Opzione Donna, i rischi per il 2023 secondo CIA

Mentre fino alla fine del 2022 le donne potevano andare in pensione a 58 anni, indipendentemente dal numero dei figli, grazie al ricalcolo contributivo, oggi possono andare in pensione prima dei 67 anni solo le donne che assistono il coniuge o un parente di primo grado convivente con handicap in situazione di gravità, se si ha un’invalidità almeno al 74%. “Opzione Donna”, alternativamente, può essere utilizzata da persone licenziate o dipendenti da imprese per le quali è attivo un tavolo di confronto per la gestione della crisi aziendale presso la struttura per la crisi d’impresa.

Oltre a questi requisiti, bisogna avere almeno 35 anni di contributi maturati. A quel punto si può andare in pensione anticipata a 60 anni. L’età può abbassarsi se si ha un figlio (a 59 anni) o due (a 58). Per tutte le donne coinvolte, poi, la pensione viene ricalcolata con il sistema contributivo e il taglio dell’assegno, rispetto a quello misto contributivo-retributivo, può arrivare anche al 30%.

I commenti

“La questione torni al tavolo del Ministro Calderone per correttivi immediati che possano riequilibrare le storture emerse” tuonano i rappresentanti del Patronato Inac-Cia, Alessandro Mastrocinque, e dell’Associazione Donne in Campo-Cia, Pina Terenzi. “Dall’apertura dello sportello del 1 febbraio scorso per la presentazione delle domande, come predisposto dall’Inps, registriamo una sostanziale assenza di possibili beneficiarie” sottolinea il presidente del Patronato Inac-Cia, Alessandro Mastrocinque. Le stime che riguardano la platea coinvolta nelle uscite di quest’anno è veramente risibile: appena 3 mila per il Governo”.

“Si tratta di una manovra tesa soltanto a fare cassa, e a rinviare l’uscita dal mondo del lavoro – aggiunge Mastrocinque -. Con questi parametri è stato acclarato un dato demoscopico, che misura il numero delle donne con figli che deve occuparsi dell’assistenza di un parente, di donne che hanno una invalidità riconosciuta importante, oppure di lavoratrici soggette a licenziamento. Il collo dell’imbuto troppo stretto non consente di guardare alla realtà del Paese e alle vere condizioni in cui vivono le famiglie oggi”.

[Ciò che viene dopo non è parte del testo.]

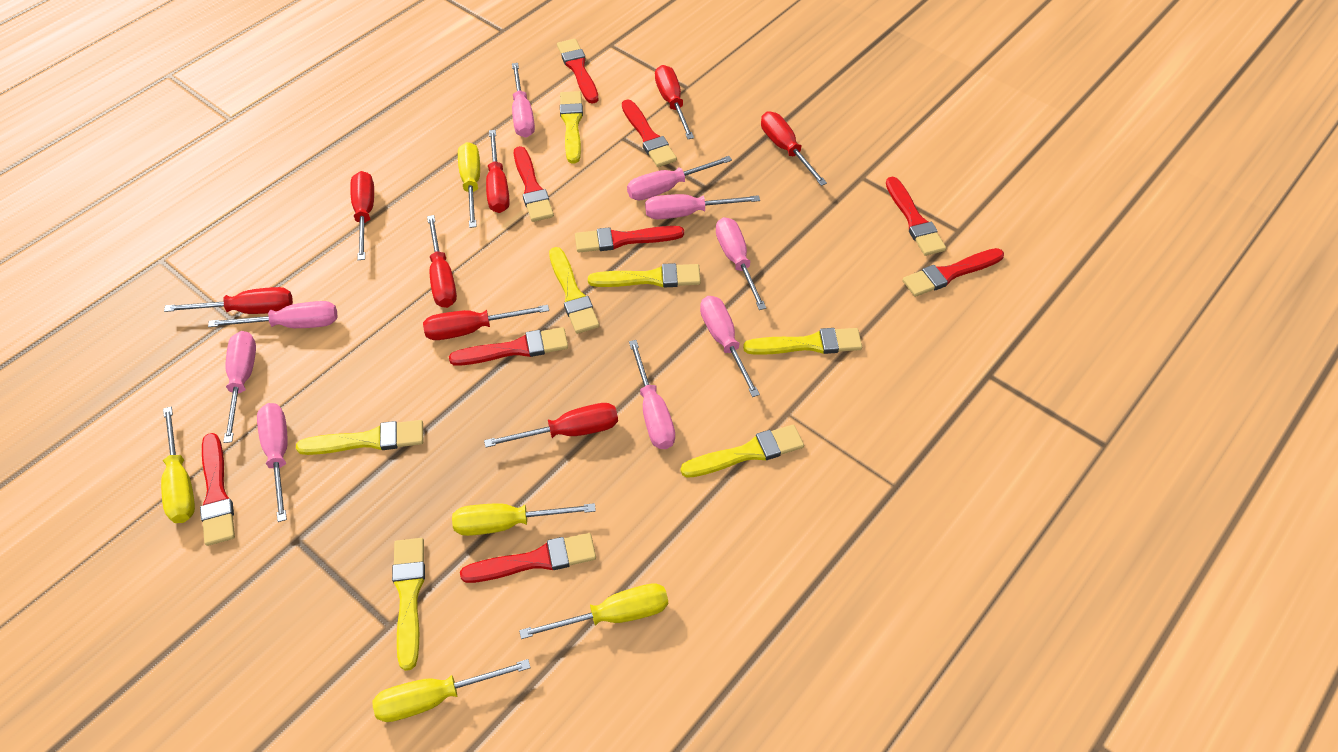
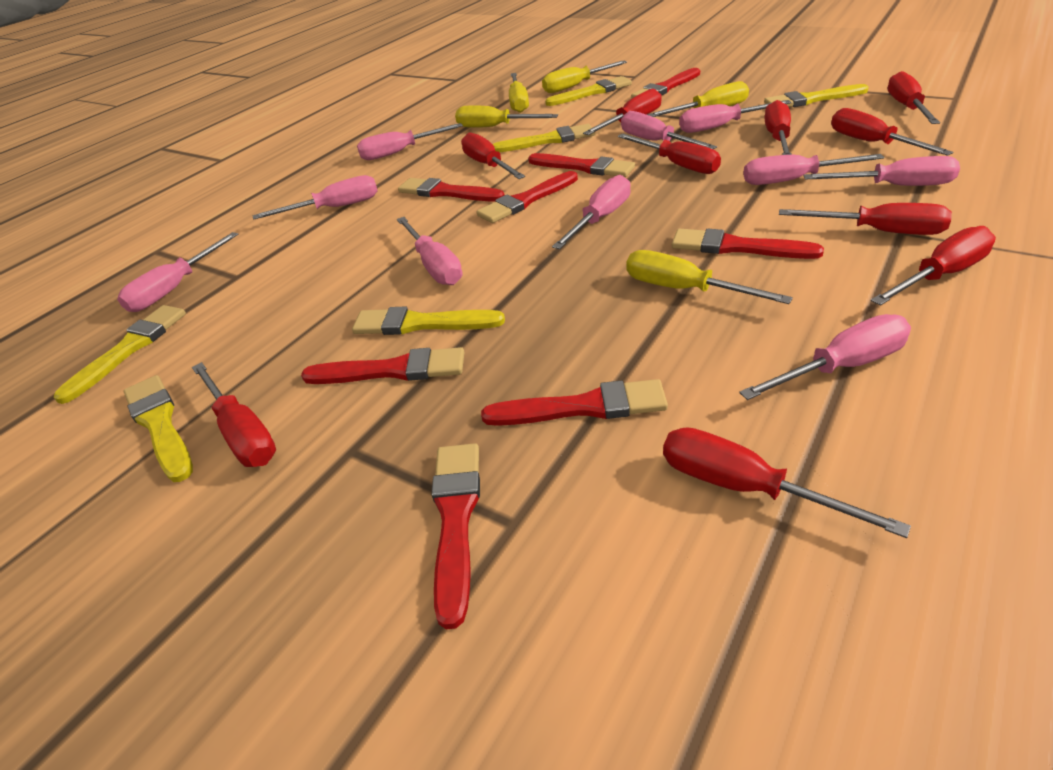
pink screwdriver: 9 -> 10
red brush: 9 -> 8
red screwdriver: 8 -> 10
yellow brush: 7 -> 6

L’associazione Donne in Campo-Cia sottolinea il paradosso che la misura acclara: “Consentire alle donne di anticipare l’uscita pensionistica, riconoscendone l’importante ruolo di caregiver, per poi tagliare l’assegno del 30% è un atteggiamento gravemente vessatorio nei confronti di una parte del Paese indispensabile per la tenuta sociale – commenta la presidente Pina Terenzi -. Così come si è rivelata discriminante tra chi ha figli e chi no. È ora di rivedere questa misura e renderla praticabile per tutte le donne”.